Matthew A. Kraft is an American economist of education, educator, and researcher. He is currently a Professor of Education and Economics at Brown University, a Research Associate at the National Bureau of Economic Research, and a Research Fellow with IZA – Institute of Labor Economics, and a fellow with the American Education Research Association. His primary work focuses on efforts to improve educator and organizational effectiveness in U.S. public schools, particularly in discussions of post-pandemic educator attrition, and has been cited in reporting by The Washington Post, The New Yorker, and The Economist. Kraft also is also the Founder and Faculty Director of SustainableED, an initiative at Brown University focused on advancing research at the intersection of education systems and climate change. From July 2024 to July 2025, he was appointed by the Biden administration to serve as a senior economist at the White House Council of Economic Advisers.

== Biography ==
Between 1999 and 2003, Kraft attended Stanford University where he majored in International Relations with a concentration in Political Economy and earned a master's degree in International Comparative Education. He later worked as a public school teacher in California, including schools at Oakland and Berkeley, where he conducted field work for his master's thesis.

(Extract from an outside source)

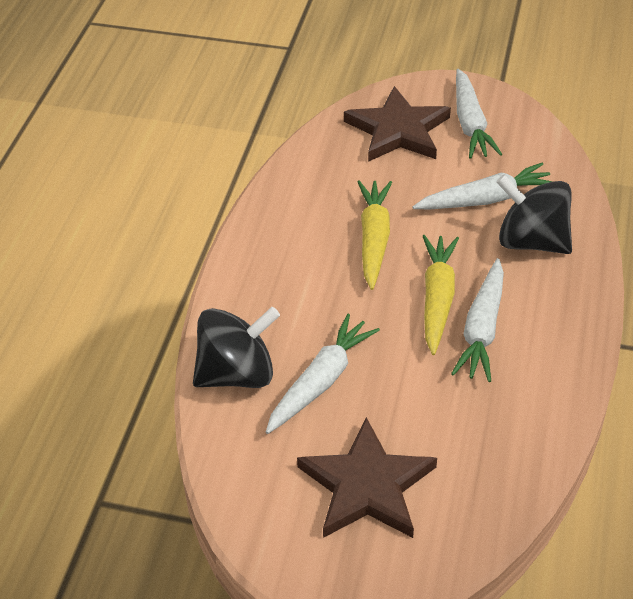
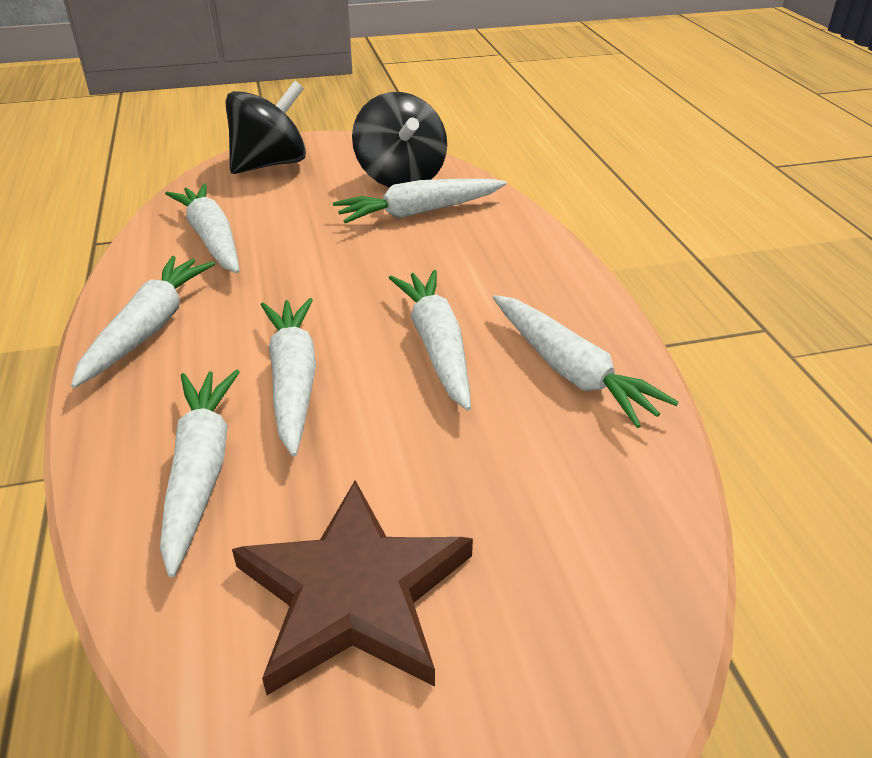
brown star: 2 -> 1
white carrot: 4 -> 7
yellow carrot: 2 -> 0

After working as a high school teacher, Kraft pursued an Ed. D. in Quantitative Policy Analysis in Education with a concentration in the Economics of Education at the Harvard Graduate School of Education. In 2013, he joined the Department of Education at Brown University as an assistant professor and is part of the Annenberg Institute. He was a visiting professor at the Universidad Carlos III de Madrid in the spring of 2023.

Currently, Kraft is a Professor of Education and Economics at Brown University, as well as a Research Associate at the National Bureau of Economic Research, a Research Fellow at IZA – Institute of Labor Economics, and Senior Fellow at the Esade Center for Economic Policy in Madrid, Spain. He was recently selected as an American Educational Research Association (AERA) fellow for the 2026 year.

== Professional Achievements ==
Kraft’s scholarship examines efforts to improve teacher hiring, professional development, evaluation, and working conditions; the application of new approaches for interpreting effect sizes; how climate change has affected education; and the development of school-based tutoring and mentoring programs in the wake of the COVID-19 pandemic.

He is the recipient of the 2026 Guggenheim Fellowship, the American Educational Research Association (AERA) Outstanding Public Communication Award, the Society for Educational Effectiveness Early Career Award, the William T. Grant Early Career Scholar Award, the Brown University Dean’s Award for Excellence in Teaching, the Palmer O. Johnson Memorial Award for the most outstanding article across the seven flagship AERA journals, and the National Academy of Education/Spencer Dissertation Fellowship.